Trump vs. Medicaid
by Sam BakerIt may not get the most attention, but Medicaid is the prime target of the Trump administration’s health care agenda.
Why it matters: Medicaid covers about 70 million people — more than Medicare. It’s the biggest item in many states’ budgets. It is a huge part of the health care system, and the Trump administration has been fully committed, since day one, to shrinking it.
Driving the news: The Centers for Medicare & Medicaid Services yesterday laid out a plan to let states convert part of the program into a system of block grants — a deeply controversial move that would ultimately cut federal spending and likely prompt states to cover fewer people.
It’s the latest step in a consistent effort to pare back Medicaid.
- Republicans’ 2017 bills to “repeal and replace” the Affordable Care Act proposed much deeper cuts to Medicaid than to the Affordable Care Act.
- CMS, under Trump, has approved work requirements for Medicaid recipients. Those rules removed thousands of people from the rolls before they were frozen in court.
- States’ work-requirement plans have also often required Medicaid enrollees to pay a small premium.
- More technical regulatory changes to the program could cut federal funding and weaken some consumer protections.
All of this amounts to a “fundamental rewrite of the essence of the Medicaid program,” said Joan Alker, a Medicaid expert at Georgetown University and a critic of Trump’s proposals.
Details: Medicaid primarily covers children, people with disabilities and poor adults.
- Trump’s agenda has largely aimed to chip away at coverage for poor adults — hence the euphemism CMS gave to its block-grant proposal yesterday: “Healthy Adult Opportunity.”
- The proposal would cap federal spending on the population of adults covered through the Affordable Care Act’s Medicaid expansion. Without guaranteed funding for everyone who’s eligible, states would likely respond by making fewer people eligible.

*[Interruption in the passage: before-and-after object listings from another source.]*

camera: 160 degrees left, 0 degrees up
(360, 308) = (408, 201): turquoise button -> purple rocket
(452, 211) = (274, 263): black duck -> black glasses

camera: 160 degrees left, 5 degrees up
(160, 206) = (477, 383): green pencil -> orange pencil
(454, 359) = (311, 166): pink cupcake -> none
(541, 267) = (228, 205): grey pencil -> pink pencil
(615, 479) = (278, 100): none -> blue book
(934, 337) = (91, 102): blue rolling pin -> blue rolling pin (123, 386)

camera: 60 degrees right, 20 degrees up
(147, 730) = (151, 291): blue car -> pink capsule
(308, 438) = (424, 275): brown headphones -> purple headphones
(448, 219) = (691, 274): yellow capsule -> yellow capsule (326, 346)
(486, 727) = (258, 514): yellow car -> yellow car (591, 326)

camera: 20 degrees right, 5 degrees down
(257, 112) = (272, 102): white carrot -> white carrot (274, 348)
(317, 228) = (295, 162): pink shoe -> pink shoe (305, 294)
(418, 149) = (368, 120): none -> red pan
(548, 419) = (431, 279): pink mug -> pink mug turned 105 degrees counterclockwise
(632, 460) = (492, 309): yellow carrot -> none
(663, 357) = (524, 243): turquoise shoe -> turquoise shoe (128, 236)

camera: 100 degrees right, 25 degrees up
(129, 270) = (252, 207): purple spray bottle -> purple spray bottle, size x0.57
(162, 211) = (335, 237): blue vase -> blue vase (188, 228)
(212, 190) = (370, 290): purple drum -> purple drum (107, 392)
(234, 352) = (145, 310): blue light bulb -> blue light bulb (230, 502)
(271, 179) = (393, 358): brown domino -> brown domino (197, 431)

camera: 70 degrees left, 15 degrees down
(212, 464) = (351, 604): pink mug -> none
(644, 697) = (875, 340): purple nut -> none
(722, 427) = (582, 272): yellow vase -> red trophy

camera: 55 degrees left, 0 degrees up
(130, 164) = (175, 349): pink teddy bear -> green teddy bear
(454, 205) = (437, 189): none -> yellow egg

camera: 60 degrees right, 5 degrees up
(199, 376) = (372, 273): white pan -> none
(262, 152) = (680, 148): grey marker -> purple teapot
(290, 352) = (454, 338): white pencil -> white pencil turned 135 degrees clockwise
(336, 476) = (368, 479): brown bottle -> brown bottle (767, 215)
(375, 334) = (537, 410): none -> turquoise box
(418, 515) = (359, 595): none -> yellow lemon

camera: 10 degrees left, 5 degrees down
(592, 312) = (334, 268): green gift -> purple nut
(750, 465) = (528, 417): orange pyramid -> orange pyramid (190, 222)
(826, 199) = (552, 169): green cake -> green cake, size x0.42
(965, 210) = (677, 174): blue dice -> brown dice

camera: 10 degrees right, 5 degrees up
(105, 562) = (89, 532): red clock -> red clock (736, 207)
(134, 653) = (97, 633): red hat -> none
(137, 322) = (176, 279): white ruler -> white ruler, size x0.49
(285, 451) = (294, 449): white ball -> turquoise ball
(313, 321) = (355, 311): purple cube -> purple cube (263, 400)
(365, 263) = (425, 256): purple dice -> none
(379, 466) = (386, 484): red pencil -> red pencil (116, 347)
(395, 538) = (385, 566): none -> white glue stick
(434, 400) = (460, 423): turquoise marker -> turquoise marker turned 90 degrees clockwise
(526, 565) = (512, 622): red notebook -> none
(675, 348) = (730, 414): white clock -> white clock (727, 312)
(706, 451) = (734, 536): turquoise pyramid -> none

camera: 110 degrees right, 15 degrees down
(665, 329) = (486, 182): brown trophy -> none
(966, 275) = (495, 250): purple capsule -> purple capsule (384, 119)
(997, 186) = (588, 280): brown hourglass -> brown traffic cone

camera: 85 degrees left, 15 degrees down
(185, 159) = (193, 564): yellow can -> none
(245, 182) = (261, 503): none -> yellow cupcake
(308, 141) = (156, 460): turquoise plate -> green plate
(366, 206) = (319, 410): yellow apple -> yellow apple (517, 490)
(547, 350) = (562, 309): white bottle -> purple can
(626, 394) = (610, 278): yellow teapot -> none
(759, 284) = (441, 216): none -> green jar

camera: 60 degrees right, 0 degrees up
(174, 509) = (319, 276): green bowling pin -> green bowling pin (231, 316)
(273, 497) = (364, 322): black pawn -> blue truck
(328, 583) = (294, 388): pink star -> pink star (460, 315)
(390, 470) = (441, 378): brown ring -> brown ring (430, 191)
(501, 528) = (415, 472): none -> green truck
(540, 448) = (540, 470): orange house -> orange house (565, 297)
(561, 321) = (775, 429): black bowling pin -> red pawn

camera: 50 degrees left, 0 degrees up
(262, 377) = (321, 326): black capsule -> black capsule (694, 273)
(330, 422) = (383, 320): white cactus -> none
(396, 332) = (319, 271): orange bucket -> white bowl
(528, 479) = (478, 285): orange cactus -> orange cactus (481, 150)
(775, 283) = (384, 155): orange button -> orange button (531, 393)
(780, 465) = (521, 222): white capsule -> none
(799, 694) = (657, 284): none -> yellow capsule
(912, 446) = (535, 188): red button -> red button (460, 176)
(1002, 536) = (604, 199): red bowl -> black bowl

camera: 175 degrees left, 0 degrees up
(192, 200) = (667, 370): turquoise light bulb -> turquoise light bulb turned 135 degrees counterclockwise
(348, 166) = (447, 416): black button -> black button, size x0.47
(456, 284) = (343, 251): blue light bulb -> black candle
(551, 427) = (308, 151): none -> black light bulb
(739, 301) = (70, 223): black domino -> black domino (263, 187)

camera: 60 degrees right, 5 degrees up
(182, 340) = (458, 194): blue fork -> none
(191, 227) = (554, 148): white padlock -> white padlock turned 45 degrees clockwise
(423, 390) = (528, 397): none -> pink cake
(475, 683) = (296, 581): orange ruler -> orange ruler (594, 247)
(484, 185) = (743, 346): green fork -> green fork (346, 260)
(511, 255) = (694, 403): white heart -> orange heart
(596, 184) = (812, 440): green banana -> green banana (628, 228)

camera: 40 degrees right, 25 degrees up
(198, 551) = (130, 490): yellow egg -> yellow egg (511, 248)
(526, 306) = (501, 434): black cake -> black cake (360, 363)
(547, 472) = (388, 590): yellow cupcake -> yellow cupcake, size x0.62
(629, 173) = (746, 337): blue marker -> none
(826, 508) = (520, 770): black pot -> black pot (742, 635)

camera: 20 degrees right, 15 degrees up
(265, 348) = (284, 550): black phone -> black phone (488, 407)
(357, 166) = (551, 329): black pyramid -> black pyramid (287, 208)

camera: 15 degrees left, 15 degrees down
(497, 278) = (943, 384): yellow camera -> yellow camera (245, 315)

- Similarly, work requirements apply to “able-bodied” adults. Most of the people who lost their coverage under those rules were working, but were tripped up by paperwork requirements, according to some of the limited evidence so far.
Between the lines: CMS Administrator Seema Verma is the driving force behind this agenda. Conservative Medicaid waivers are her area of expertise.
- And though CMS’ formal policymaking has mostly focused on the ACA’s Medicaid expansion, it has also endorsed more sweeping changes.
- “In any administration, there are waiver initiatives that not-so-subtly tip their hand as to what they’d like to do to the entire program,” Alker said.
What’s next: Work requirements are held up in court. A federal judge has ruled that CMS violated the requirements of the Medicaid statute when it approved them, and stopped states from enforcing the rules. The administration has appealed.
- There’s no question that Thursday’s block-grant proposal will face immediate legal challenges, as well.
- Those arguments will likely hinge on CMS’ authority to alter the program’s funding structure without congressional approval.
The bottom line: The courts will ultimately decide how much of this agenda survives, but within the administration, it’s been full steam ahead since the beginning.
- The Medicaid cuts in the repeal-and-replace bills sparked big protests and scared away moderate Republican senators, but CMS is still pursuing block grants. It didn’t stop approving work requirements after work requirements ran into problems In court.
- And while some of the White House’s ideas on drug pricing or the Affordable Care Act have faltered or been discarded, its push to reframe Medicaid has been consistent.